An Alarming Quest For Power, Control
The annual Oklahoma State Report Card often serves as ammunition for the small, but noisy crowd that wants dismantle public education and replace it with for-profit and religious schools.
You can bet this year will be no exception, especially after last spring’s testing indicated academic achievement was largely stagnant – slightly slipping in some categories, marginally improving in others.
Traditionally, this would be a moment when the state superintendent soberly details and analyzes the big picture and urges lawmakers to make specific investments to help lift Oklahoma to a brighter future.
However … the current state superintendent is Ryan Walters, a one-time public school teacher who later went on the payroll of an anti-public ed group, served a stint as Gov. Kevin Stitt’s education cabinet secretary, and then was elected as state superintendent.
So, Walters, of course, immediately decried the results as “simply unacceptable.”
“The Oklahoma Legislature,” he said, “is investing record amounts to address education in our state, but for too long, our schools have focused on social experimentation rather than educational outcomes.
“My message to the people of Oklahoma is clear: we are righting this ship, and we will make Oklahoma a leader in education again.”
This is classic Walters: Pronouncements long on fiery rhetoric, short on specifics.
Railing about classrooms replete with “woke” teachers “indoctrinating” students in some mythical leftist agenda undoubtedly thrills his far-right base and his big campaign donors. But it does precious little to bolster Oklahoma’s public schools and serve their 700,000-plus students.
Sadly, Walters spends an inordinate amount of time on social media, amplifying messages of astroturf groups like Moms for Liberty, promoting Donald Trump’s presidential campaign, and providing links to his appearances on rightwing media.
None of which is leading an Oklahoma education renaissance or encouraging a holistic approach to better academic outcomes – from teacher pay and improved technology [think: better, more accessible broadband] to smaller class sizes and expanded course offerings.
Walters’ coziness with the book-banning Moms for Liberty is especially ironic given the report card’s assessment of reading proficiency – down nearly a percentage point to 26.3%. Even more troubling: 81% of eighth graders reportedly do not read at grade level.
Yet Walters has led what amounts to a witch hunt of school libraries and classrooms for what he deems to be inappropriate, which in his mind not only includes woke ideology, but also pornography. As a former history teacher, Walters surely knows this is straight out of fascism’s playbook – a recipe of those pursuing power and control.

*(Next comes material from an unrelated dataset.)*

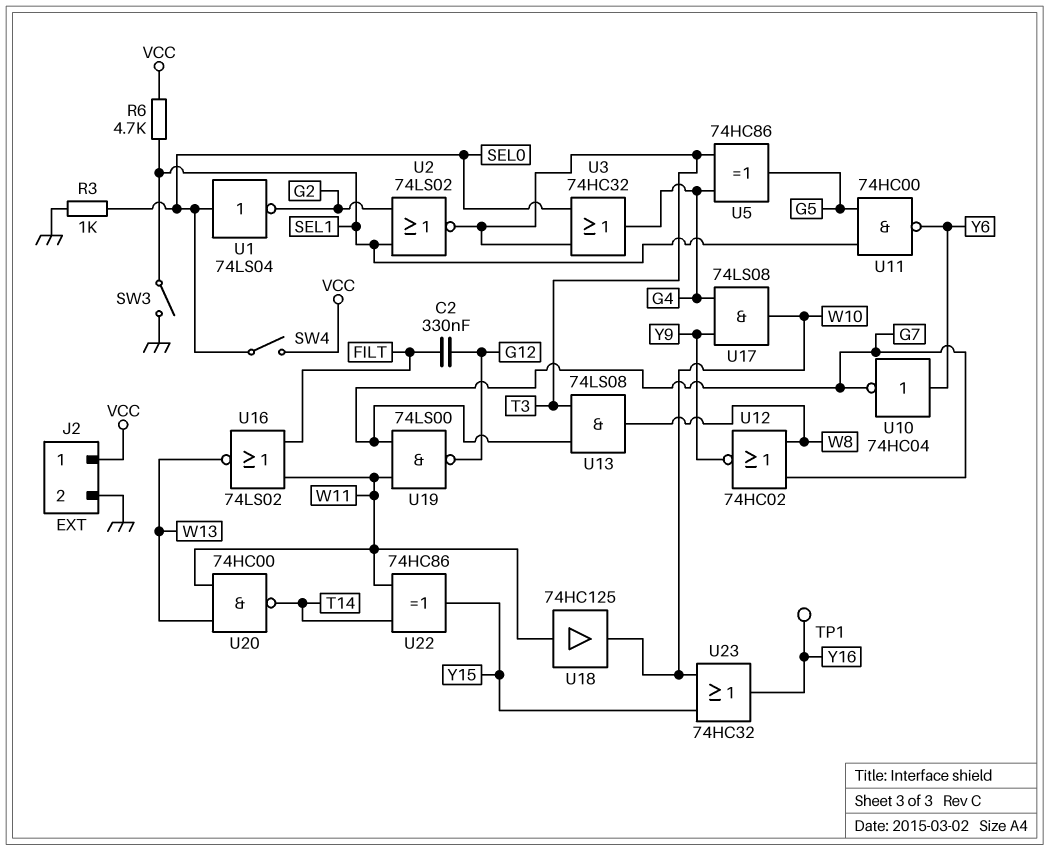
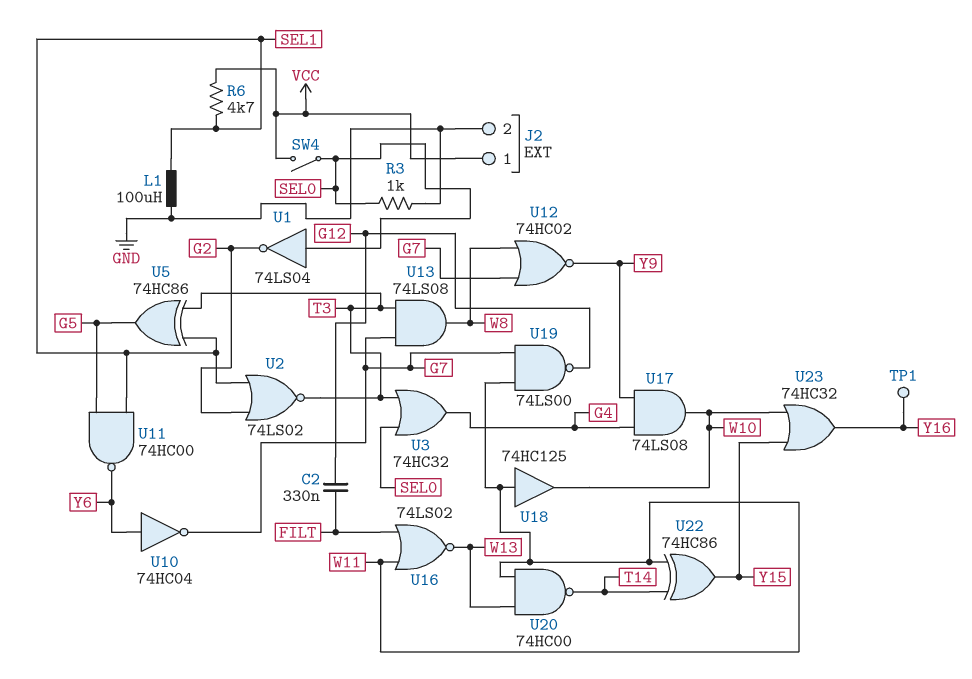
L1: none -> 100uH (GND, SEL1)
SW3: switch (GND, SEL1) -> none
U5: XOR 74HC86 (in G4, in T3, out G5) -> XOR 74HC86 (in SEL1, in T3, out G5)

Whatever happened to the conservative notion that parents decide what’s best for their children? It reminds me of the marquee-at a north Texas Southern Baptist church that recently declared: “Children belong to their parents, not the government.”
Yes, they do. But it’s also important to remember that not all parents hold the same views of what is age-appropriate for their children. Nor do all see woke indoctrination in their schools’ mathematics textbooks or in the offerings of the Scholastic Book fair.
Bottom Line: Walters and the Moms for Liberty crowd want to be the deciders of what is appropriate for your child.
That’s led eight textbook publishers to withdraw from consideration to supply the state’s next round of math textbooks. Walters bombastically responded with what amounts to “good riddance – go to California.” Meaning already struggling Oklahoma students would be denied access to what might be the best available textbooks. Talk about cutting off your nose to spite your face.
And now Walters is investigating Scholastic Book’s offerings to determine if they, in his judgment, include “inappropriate … left-wing ideology.”
This quest for power and control should alarm all clear-eyed Oklahomans.